花粉症対策<最前線レポート>薬の選び方や人気の治療法を医師が解説「即効性が期待できる漢方薬は3つ」
暖冬の影響で、今年は例年より早く始まるといわれている花粉の飛散。国内でのスギ花粉症患者は年々増え、いまでは2人に1人が発症しているという。市販薬も多数販売されているが、実はそれぞれ効果は違う。正しい知識を持って花粉症に挑もう。花粉症の基礎知識とともに最新の治療情報を解説します。
教えてくれた人
耳鼻咽喉科医・長友孝文さん/池袋ながとも耳鼻咽喉科院長。日本耳鼻咽喉科頭頸部外科学会認定専門医。耳、鼻、のどの疾患はもちろん、アレルギー性疾患などの診療も行う。「鼻がつまったらペットボトルをわきに挟みます」
内科医・岡宮裕さん/代官山パークサイドクリニック院長。生活習慣病、アレルギー疾患など、内科全般に従事。予防医学にも尽力し、西洋医学・漢方医学を融合した診療を行う。「毎日緑茶を飲んでいます。べにふうき緑茶もおすすめ」
花粉症はなぜ起こる?原因や症状を医師が解説
花粉症とは、花粉が原因で引き起こされるさまざまなアレルギー疾患の総称で、主な症状は、鼻水やせき、目や皮膚のかゆみなどがあげられる。そもそも、花粉が体内に入ると、なぜこのような症状が起こるのか。耳鼻咽喉科医・長友孝文さんが話す。

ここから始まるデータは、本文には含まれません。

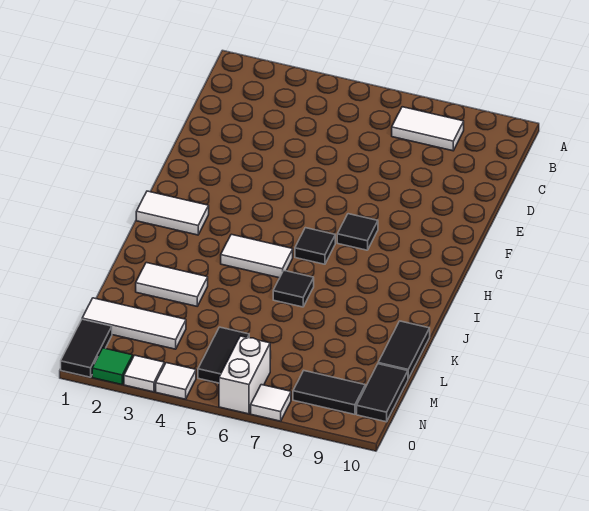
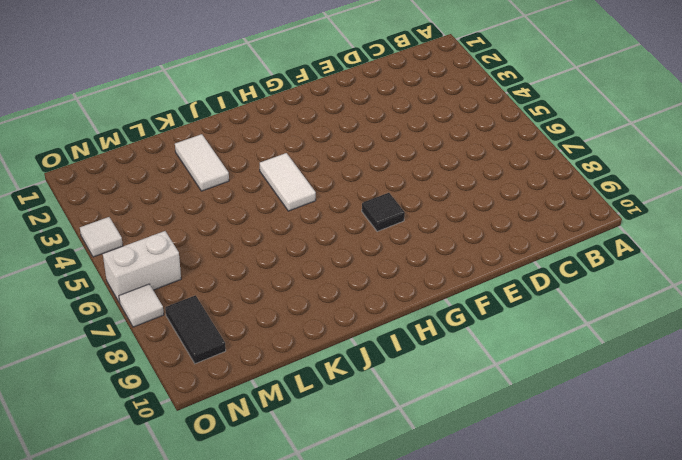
none -> white tile B7:B8 level 1
none -> white tile H1:H2 level 1
none -> black tile H6 level 1

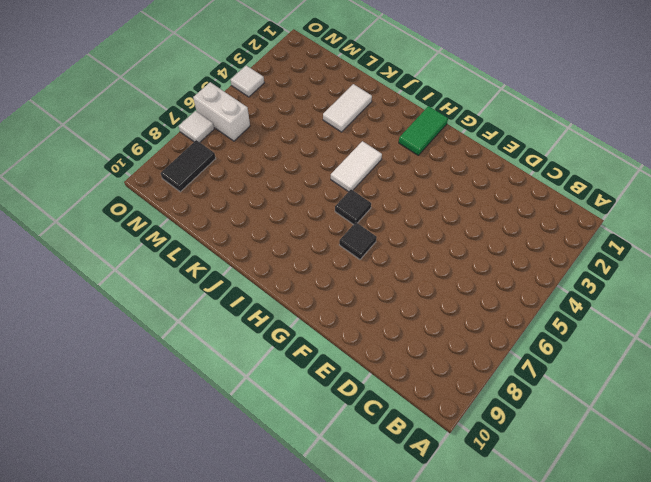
green tile H1:H2 level 1 -> white tile H1:H2 level 1
none -> white tile B7:B8 level 1
none -> black tile J6 level 1
none -> black tile K10:L10 level 1

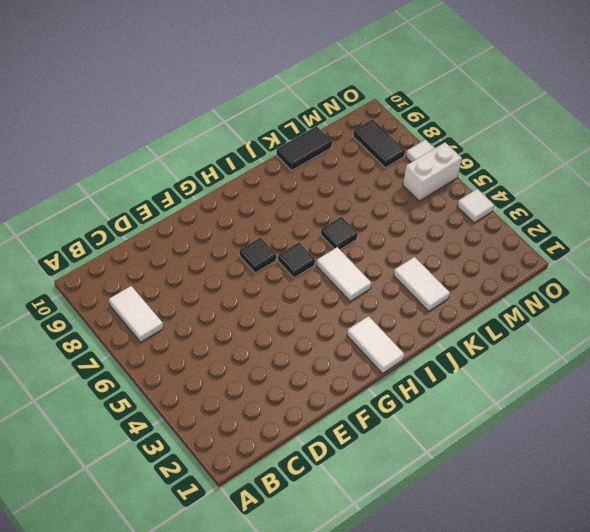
none -> white tile M1:M3 level 1
none -> black tile M5:N5 level 1
none -> black tile M10:N10 level 1

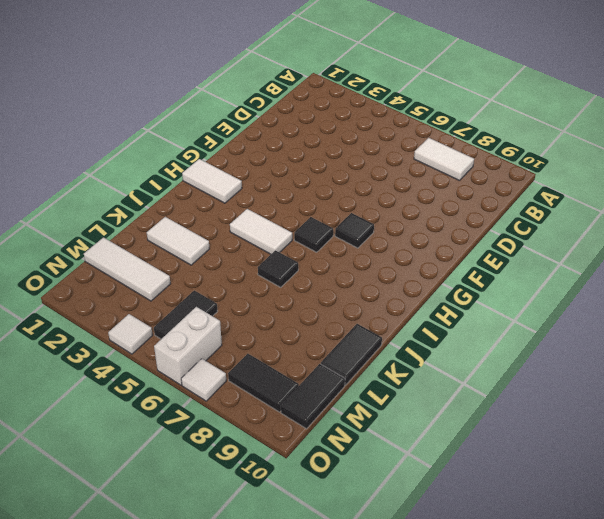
none -> black tile N1:O1 level 1
none -> green tile O2 level 1
none -> white tile O3 level 1

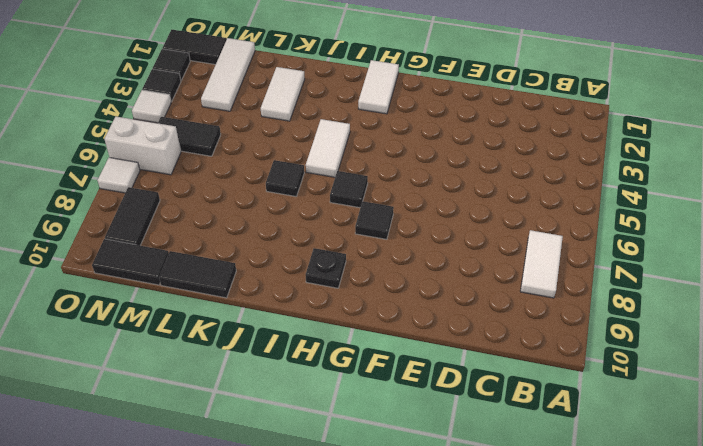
black plate H9 level 1 -> none
black tile O2 level 1 -> green tile O2 level 1
black tile O3 level 1 -> white tile O3 level 1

「花粉が体内に侵入すると、体は異物(アレルゲン)が侵入したと認識。リンパ球がこれらを排除すべきと判断すると、IgE抗体が作られます。その後再び花粉が入ると、鼻や目の粘膜にある肥満細胞にIgE抗体が結合。すると肥満細胞からヒスタミンなどの化学物質が分泌され、くしゃみや鼻水、涙などを誘発。花粉を体外に出そうとするわけです」
体内に入る花粉量が多いとIgE抗体が過剰に作られ、ヒスタミンが大量に分泌される。その結果、鼻水が止まらないなどの症状を引き起こす。そうなった際の基本的な治療法としては、抗ヒスタミン薬、ステロイド点鼻薬、抗ロイコトリエン薬の投与があげられる。
《花粉が入ると体内ではこんなことが!》
花粉症の薬の選び方「抗ヒスタミン薬」は特徴を知っておく
「鼻水やせきなどの症状を緩和する抗ヒスタミン薬には多くの種類があり、それぞれ効き目や眠気の強さなどが違います。
効き目が弱いからよくないわけではなく、車を運転するなら、眠気が強くならないものを選ぶなど、各成分の特徴を知ったうえで、自分の症状やライフスタイルに合った薬を選ぶことが大切です」(長友さん・以下同)
抗ヒスタミン薬はこんなにある! ~眠気と効き目の相関図~
ステロイド点鼻薬を併用する方法も
抗ヒスタミン薬だけで症状が治まらない場合は、ステロイド点鼻薬を併用するのがおすすめだという。
「この薬は特に、くしゃみや鼻水を抑える効果にすぐれています。有効成分が鼻水で流れないよう、就寝前に使用しましょう」
一方、抗ロイコトリエン薬は鼻づまり・ぜんそくなどの治療に使われる。抗ヒスタミン薬とステロイド点鼻薬は市販薬としてドラッグストアなどで手に入れられるが、2週間ほど服用しても効果がなければ医師に相談し、より的確な治療を受けることが大切だ。
各市販薬の特徴を知らずに選んでいる人が多いという。素人判断は危険なので、軽症でも、まずは受診することが望ましい。
花粉症に効果的な漢方薬はコレ!
仕事で車の運転が欠かせない人や、受験生らを悩ませるのが抗ヒスタミン薬による眠気の副作用だ。内科医・岡宮裕さんがいう。
「そんなときは漢方薬がおすすめ。長くのみ続けないと効果が発揮されないと思われがちですが、花粉症適用となる左の3種の漢方薬は即効性が期待できます」(岡宮さん)
■小青竜湯(しょうせいりゅうとう)
くしゃみ、鼻水などの症状全般に有効。冷え症の人におすすめ。
■苓甘姜味辛夏仁湯(りょうかんきょうみしんげにんとう)
くしゃみ、鼻水などの症状に効果的。小青竜湯ではお腹がゴロゴロしがちな人におすすめ。
■葛根湯
鼻水よりも、鼻づまりがつらい人におすすめ。